Quick dip back in the gene pool to grab some GPW population data. GPW data was downloaded as 2.5′ resolution BIL files and converted to GeoTiffs with gdal_translate. These were read by the GeoTiff data reader and grid values extracted for each GHCN station. Some GHCN station names have been changed to protect the innocent remove commas.

This is a CSV file with the 5 year population data from GPW (and a rural/urban flag) for each GHCN station.

This is a CSV file with the 5 year population density data from GPW (and a rural/urban flag) for each GHCN station.

This is a CSV file with yearly DMSP OLS v4 data for each GHCN station.

I’ve repackaged the ERSSTv3b data into a pseudo-GHCN format. There is a station for every grid point (2deg grid) with monthly data.

Next up, per requests, probably process some more sea based data.
And still working through the automated build of the GSOD data

A quick note on the naming convention. I’m not very consistent with this, but more or less as follows …
my = my hands were the last on the data
ghcn = ghcn v2 format for inv and mean, or ghcn station meta data
xxx[.xxx] = other data source being used
[inv|mean] = type of ghcn data set
[txt|csv] = fixed field or csv
[gz] = gzip

  1. carrot eater
    2010 June 3 at 6:25 pm

    You’re losing it.

  2. steven Mosher
    2010 June 3 at 9:30 pm

    those frickin commas in the names drove me batty. Also, in some NOAA files they use # sign

    I was thinking it might be nice to use standard country names and country numbers (fips) and
    get clean place names from geo names.. I spent (wasted) some time trying to replicate the merging of USHCN inventories with GHCN inventories ( giss has done the work but I wanted to see if it could be done from sources.. ugly )

  3. carrot eater
    2010 June 4 at 12:02 am

    The USHCN-GHCN merge step is something less than elegant.

  4. steven Mosher
    2010 June 4 at 2:24 am

    ya carrot, even at the level of the inventories.

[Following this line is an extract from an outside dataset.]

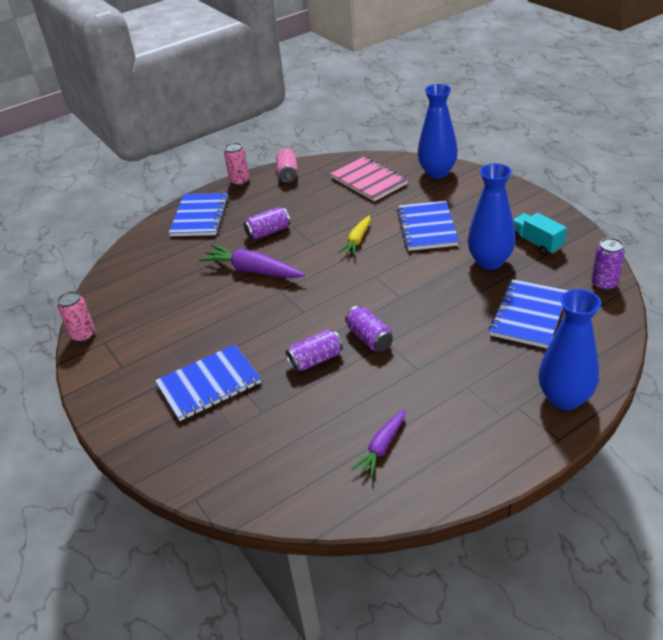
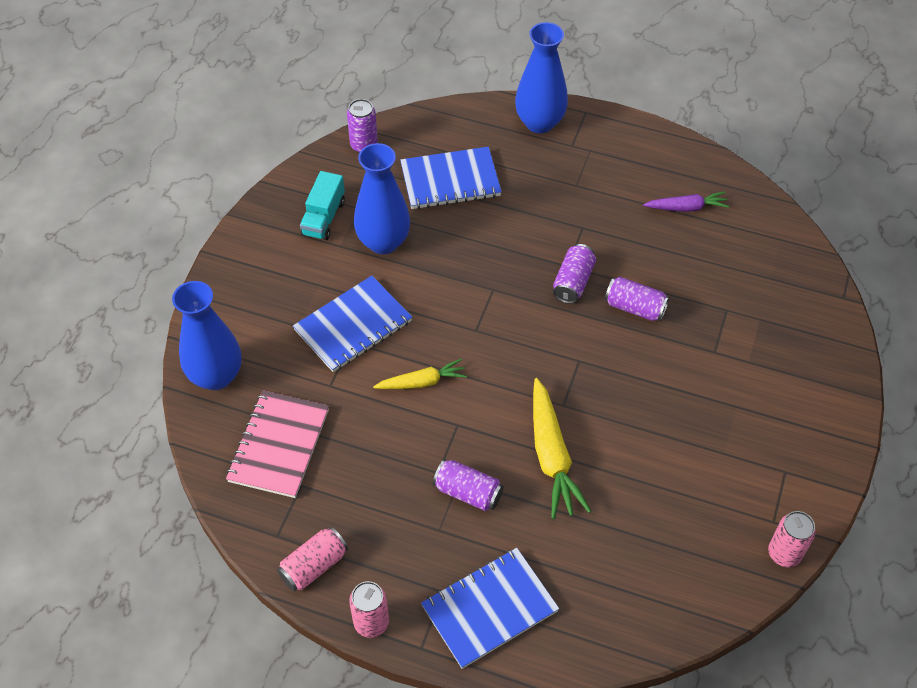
camera: 130 degrees left, 15 degrees up
(209, 384) = (736, 373): blue notebook -> none
(252, 270) = (552, 456): purple carrot -> yellow carrot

    you take a ushcn inventory.. no ghcnidentifier, its a ushcn identifier. match that to the Ghcn inventory?

    1. the lat lons are different
    2. the names can be different.
    3. doing it by “distance gets you about 95% of the way there.

    no climate science there.

  5. 2010 June 4 at 4:26 am

    I’ve been thinking the same for the gsod/ghcn data. Undoubtedly most of the ghcn climat stns are also in the gsod inventory. Fortunately, I have the wmo id to work from when I want to tackle this. But then there is the ushcn/gsod station matches …

  6. 2010 June 4 at 4:31 am

  7. steven Mosher
    2010 June 4 at 10:02 am

    Ron, Maybe you could ask the Noaa folks if they have a concordance of sorts.

    I’ve started with the COOP inventory.. I was going to look at the fsod, and the master inventory,

    Now Giss have done the work ( they have a table for converting from the ushcn identifier to the ghcn identifier) but it would be nice to be able to generate it from Noaa sources. Or perhaps the clearclimatecode guys can ask GISS for documentation on the translation tables.. these tables are just used as input on step1. Its all book keeping crap.

    Ideally, then when this stage is all done I think we can show that the work of GISS is all
    replicatable from sources. that their algorithms do not introduce any substantial bias ( see nick and zeke and chads work).

    That, in my mind leaves two open issues:

    1. The quality and accuracy of the metadata ( good independent work on your side)
    2. The adjustment algorithms.

  8. carrot eater
    2010 June 4 at 5:09 pm

    I think it’s time for you to take a vacation or something.